2007-06-27 Thread Marius Gedminas
On Wed, Jun 27, 2007 at 04:59:07PM +0200, Thierry Florac wrote:
 Le mercredi 27 juin 2007 à 14:31 +0200, Christophe Combelles a écrit :
  Thierry Florac a écrit :
   I'd like to get a view output from some Python code.
   
   Actually, I don't have any problem if I use a page template with a
   simple tal:x content=structure context/@@viewname / expression and
   return self.template() in Python.
   But it should certainly be cleaner and less expensive to get view
   output directly from Python code, which I don't actually manage to do...
  
  It depends on what you call a view,
  if this is a BrowserPage, you have a __call__ method that returns the 
  output.
  so just call your view().
  If this is a BrowserView, there is no __call__ because a BrowserView is not 
  intended to be published as is. But you can have any method that returns 
  HTML.

If you use getMultiAdapter to get the view, all these differences are
hidden and you can call the view to get its output.

  If this is a Viewlet or a ContentProvider, there is a render method that 
  returns 
  the output. (provided you first call the update method)

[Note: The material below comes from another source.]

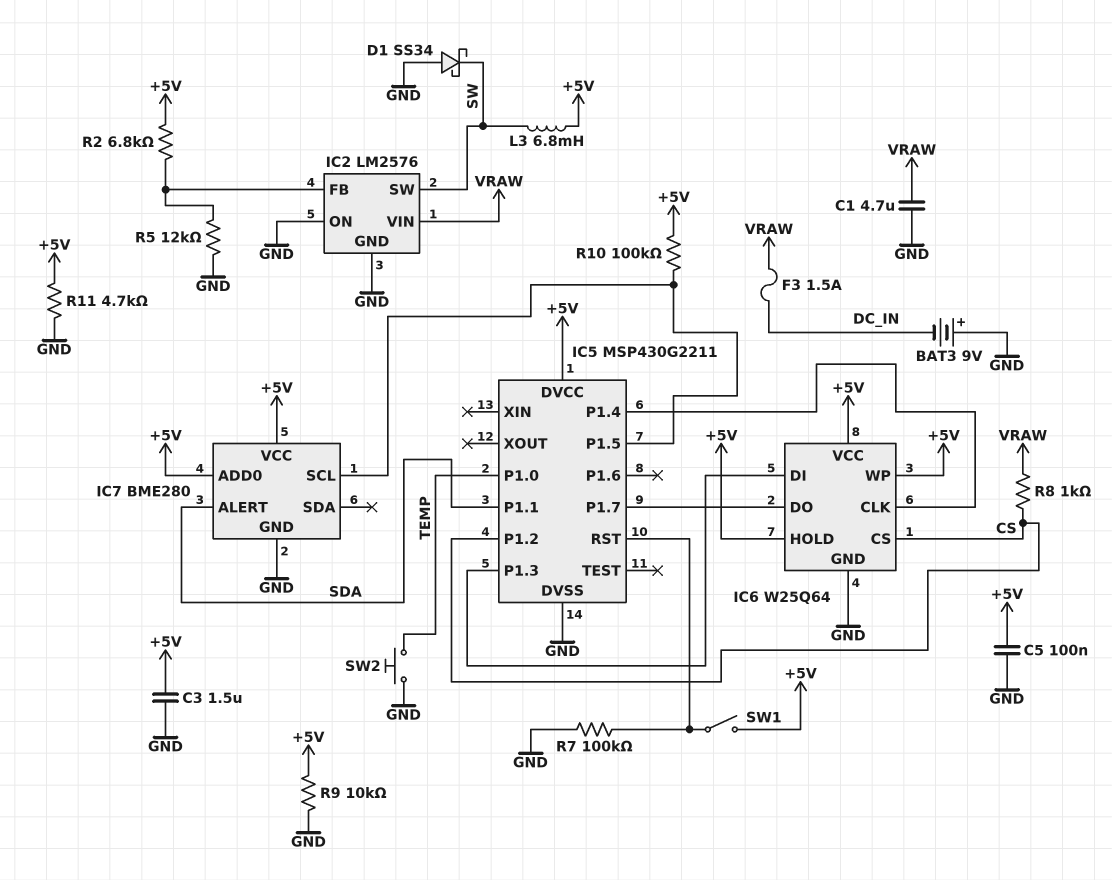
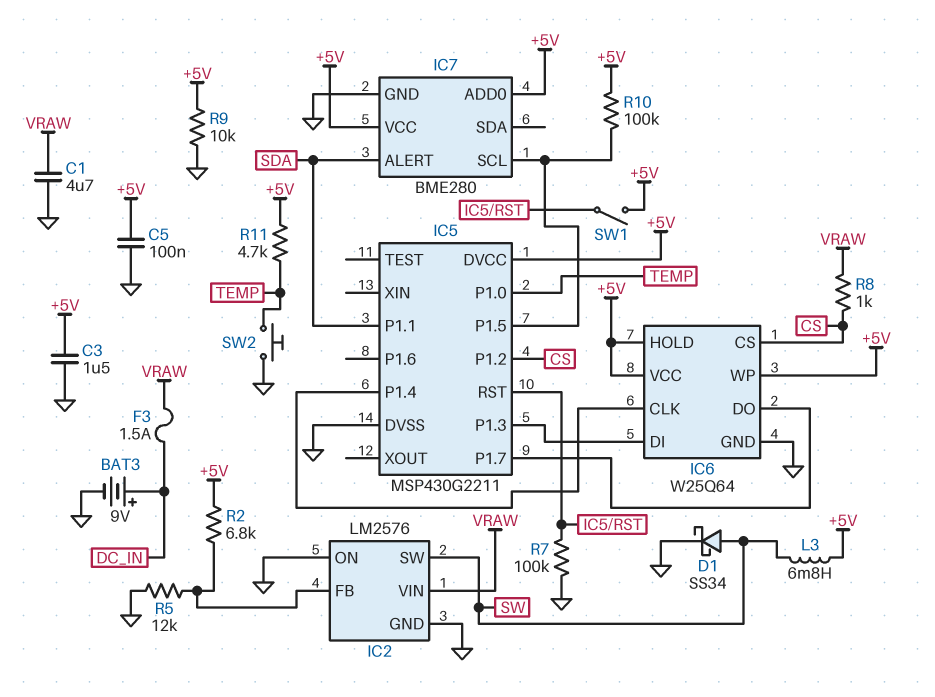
BAT3: 9V (plus GND, minus DC_IN) -> 9V (plus DC_IN, minus GND)
D1: schottky SS34 (A GND, K SW) -> schottky SS34 (A SW, K GND)
R11: 4.7k (+5V, GND) -> 4.7k (+5V, TEMP)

Then it's not really a view, is it?  ;-)

 In fact it's a little bit more complicated...
 What I have at first is a BrowserPage view, which is generally called
 from a page template with context/@@viewname syntax, without any
 problem.
 
 But I need also to be able to get the same view output from a JSON call,
 so that I can update a little bit of HTML code dynamically. I don't have
 any problem when defining a template with the same syntax. But if I call
 in python :
 
   view = zapi.getMultiAdapter((myContext,myRequest), Interface,
   name=u'viewname')

This should work.  You don't have to pass Interface explicitly, by the
way, view = getMultiAdapter((context, request), name='...') will work as
well.

 I receive an error message :
 
   __init__() takes at least 3 arguments (1 given)

I don't believe you :-)

Can you show the full traceback?  getMultiAdapter definitely passes the
context tuple to the adapter's __init__.  There must be some other piece
of code that fails for you.

 So zapi.getMultiAdapter creates the view, but how can I initialize it
 with it's required parameters (context and request) ?

getMultiAdapter does that.  I speak from personal experience.